International research networks are key in the global world in which we live today, said Margrethe Holm Andersen, Chairperson, Danida Fellowship Centre on 27 June 2019 in her speech of thanks for the report “Opportunities Challenges and Bad Weather”
Read “Opportunities Challenges and bad weather” here
On behalf of Danida Fellowship Centre, I would like to thank Hanne and Lene for their efforts to prepare the retro study giving voice to African researchers who have been involved in Danida funded research capacity building projects during the period 1989 to 2019 – a period of no less than 30 years. The report unfolds their experience and share their reflections regarding what they have gained from the involvement in the research and research capacity-building activities – and not least from the interaction with Danish collaborating partners over extended time-periods.
It’ been a big wish for DFC to conduct a study of this nature – and we are pleased that Hanne and Lene accepted the challenge to do the study. I am aware that getting the report into its final shape has been a big task – so thanks a lot! I also want to thank Bente Ilsøe who has been particularly important in helping prepare the study and in promoting the idea that we should get it done.
In addition, I would like to thank the reference group – including Peter Kragelund; Annette Skovsted Hansen and Stig Jensen – who all provided valuable inputs to the study method and helped make sure findings were presented in a more clear and succinct manner. And finally, I would like to thank Faustin Maganga and Anders Breidlid for their thoughtful and interesting comments to the report.

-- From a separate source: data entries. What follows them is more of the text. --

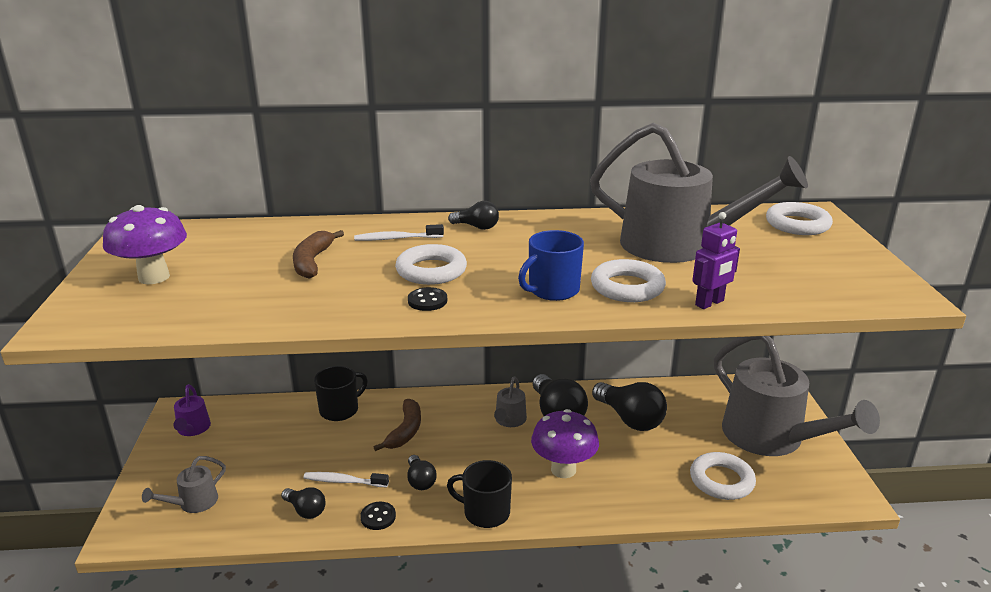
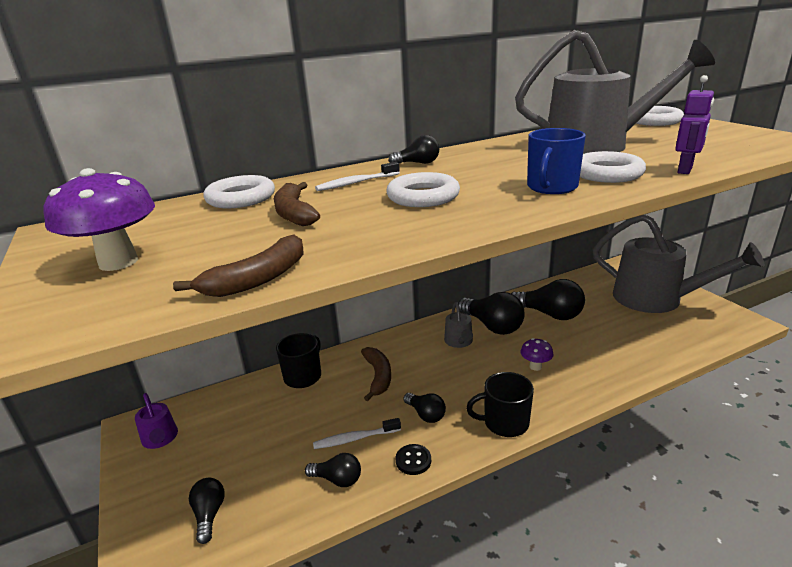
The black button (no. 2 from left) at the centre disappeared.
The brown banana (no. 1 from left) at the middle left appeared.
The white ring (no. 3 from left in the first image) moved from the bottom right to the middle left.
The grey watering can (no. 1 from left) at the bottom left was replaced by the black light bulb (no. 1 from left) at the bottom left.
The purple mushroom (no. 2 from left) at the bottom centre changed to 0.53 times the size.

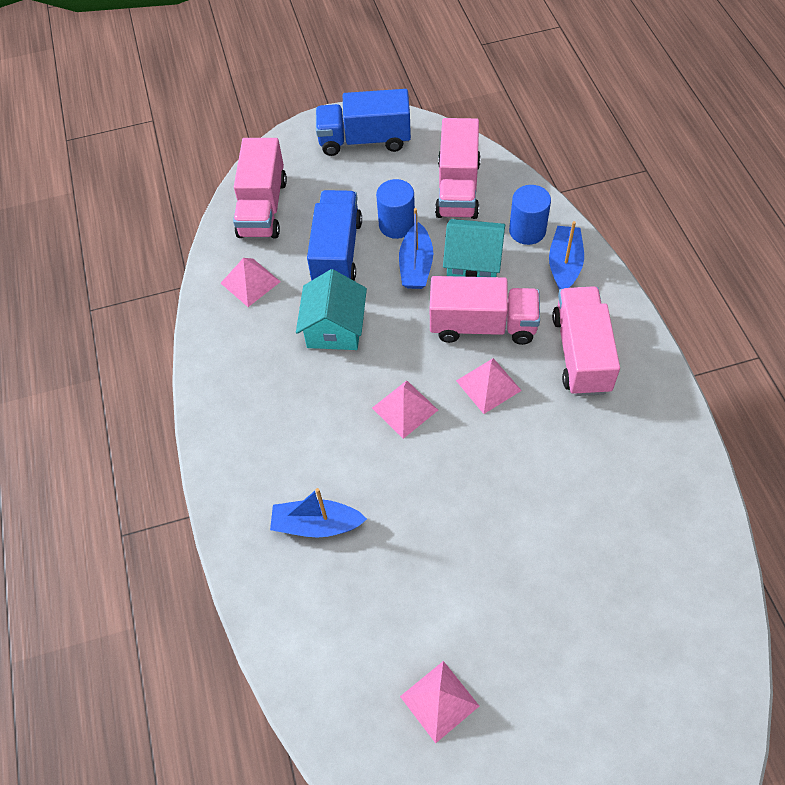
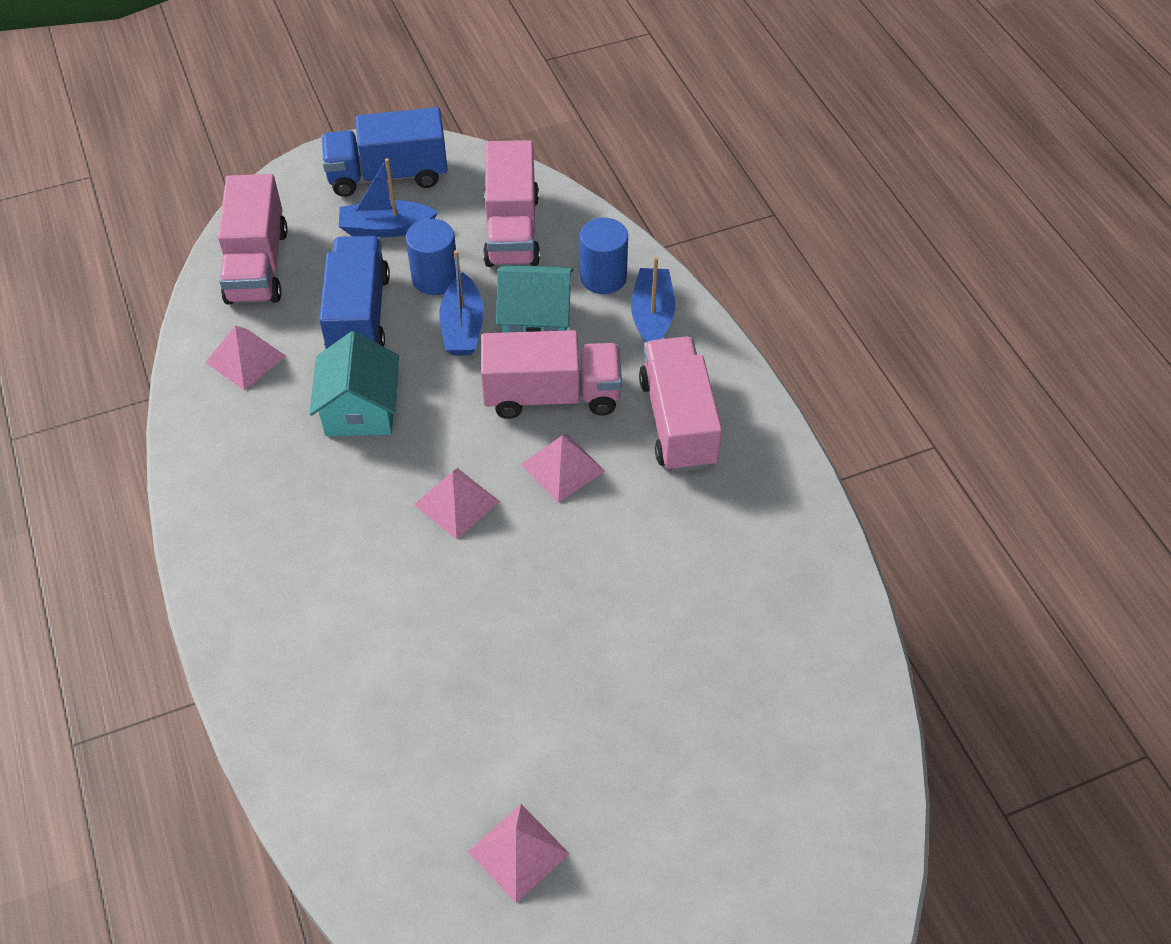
The blue boat (no. 1 from left) moved from the centre to the top left.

To me the key question in the discussion part of the session was really about how to avoid that educational collaboration confirms old power structures (North-South and within the South) – and how to make sure much more research is made available open access to research funded e.g. by development agencies and foundations. There are interesting experiments going on regarding establishment of new platforms for publishing e.g. in Sweden and Canada, which we should look into.
Coming back to the report launched here today, I am pleased that the report is now available and that Hanne and Lene have placed so much emphasis on making sure the report presents the voices of the African researchers. Some of the specific quotes used in the report may not reflect the experience of others. For instance, I am aware that quite a lot of African PhD fellows and researchers get to publish as first authors on the papers they produce with Danida funding. But judging from the report, we should maybe make rules more clear in this area and encourage Danish researchers to ensure that African researchers are first authors in all cases, where this is relevant and reflect the actual input to a joint article or book project. I hope, that views expressed by the African PhD students and researchers in the report will be heard, taken on board and used wisely in ongoing considerations about the future of Danish support to research and research capacity development.

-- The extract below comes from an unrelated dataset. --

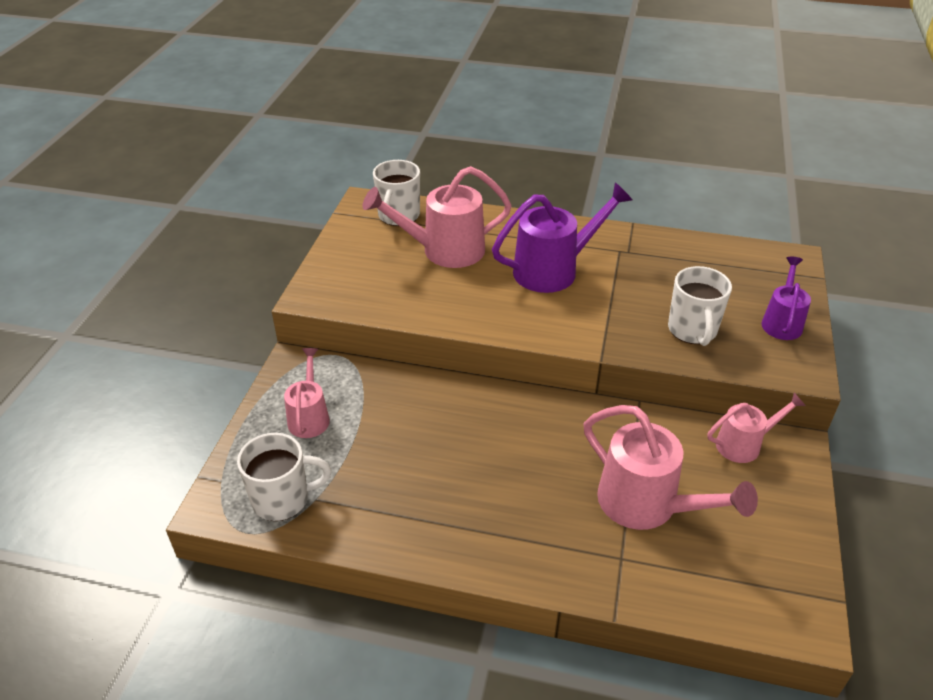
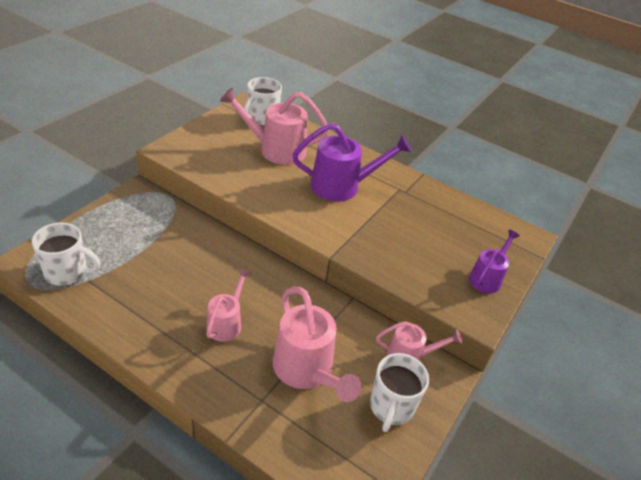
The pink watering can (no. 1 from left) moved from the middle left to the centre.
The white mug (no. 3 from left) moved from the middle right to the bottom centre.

The study findings have already been discussed in this session. A key element is, of course, the generally very positive outcomes that the African researchers emphasize have been the result of their involvement in Danish supported research capacity building activities. The African PhD students and researchers could maybe have learned and done the same in other countries and at other universities or with other colleagues, but they did not! They actually – for many different reasons – ended up coming to Denmark and working with Danish researchers and peers. Denmark as a small country with bad weather (!) and a strange language that is only spoken by about 5-6 million people was not an obvious choice, but clearly they have learned a lot and seem to have taken valuable lessons with them.

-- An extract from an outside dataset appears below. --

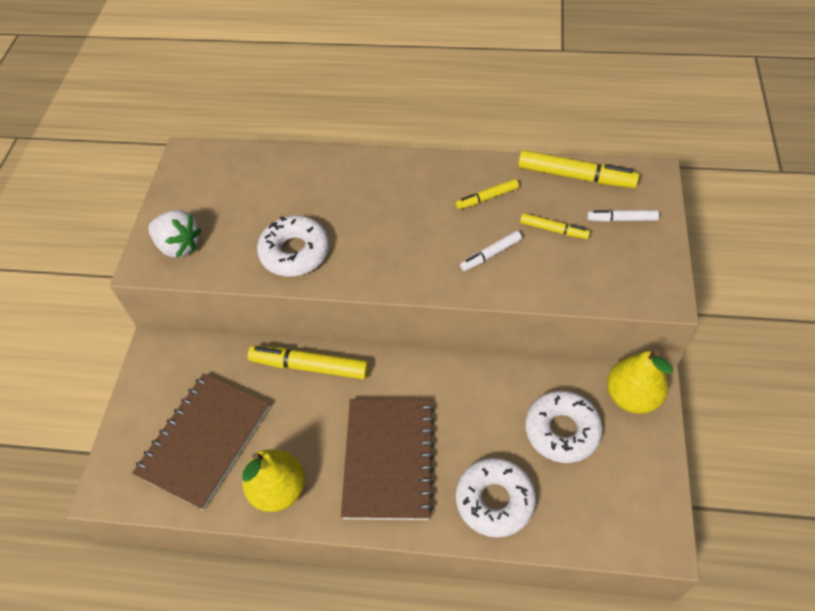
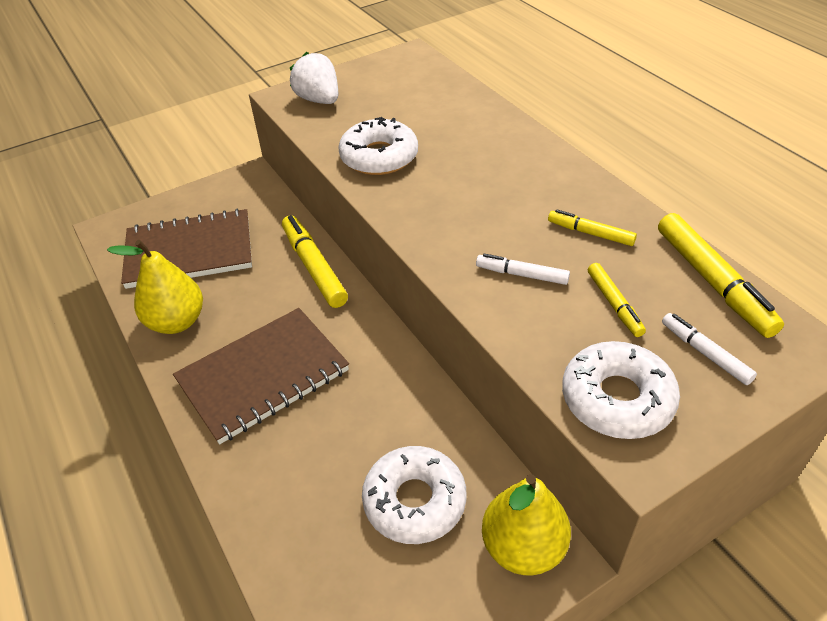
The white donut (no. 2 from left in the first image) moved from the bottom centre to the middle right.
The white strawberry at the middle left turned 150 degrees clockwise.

The main messages from the report and today’s session for me are the following:
• The importance of personal relations can hardly be overestimated
• Increased skills in terms of critical thinking are crucial and something we should all work on
• Long-term collaboration might sound “long haired” but is critical and highly recommendable in knowledge creating processes
• Finally, your international research network is what makes or breaks you as a scientist.
International research networks are key in the global world in which we live today. Irrespective of whether we are looking into issues relating to food security, the development of bacterial resistance, climate change, human trafficking or human rights, it does not make sense to work in isolated silos. On the contrary: we need to reach out and work across disciplinary as well as physical boundaries.
The work of DFC is aimed at supporting such types of collaboration; facilitating linkages and supporting the joint creation of new knowledge that can help solve societal problems and achieve the Sustainable Development Goals – in African countries and in all the other countries where we are working and supporting research and research capacity development.
The report and its key recommendations will – together with other materials and the outcome of an ongoing bibliometric survey – be presented to members of the ongoing external evaluation of Danish support to development research and research capacity building. Although the report only covers experience from Africa and should be complemented by information from other sources, we hope it will be a useful input to the discussions on future Danish support in the field.
As Chair of the Board at DFC, I am truly pleased that the Danida Fellows are appreciating their studies at and linkages with Danish research institutions and researchers. This shows that our common efforts at the Danish research institutions and at DFC in collaboration with the Ministry of Foreign Affairs (and with funding from the Danish tax-payers) are helping provide a good foundation for international scientific work now and in the future.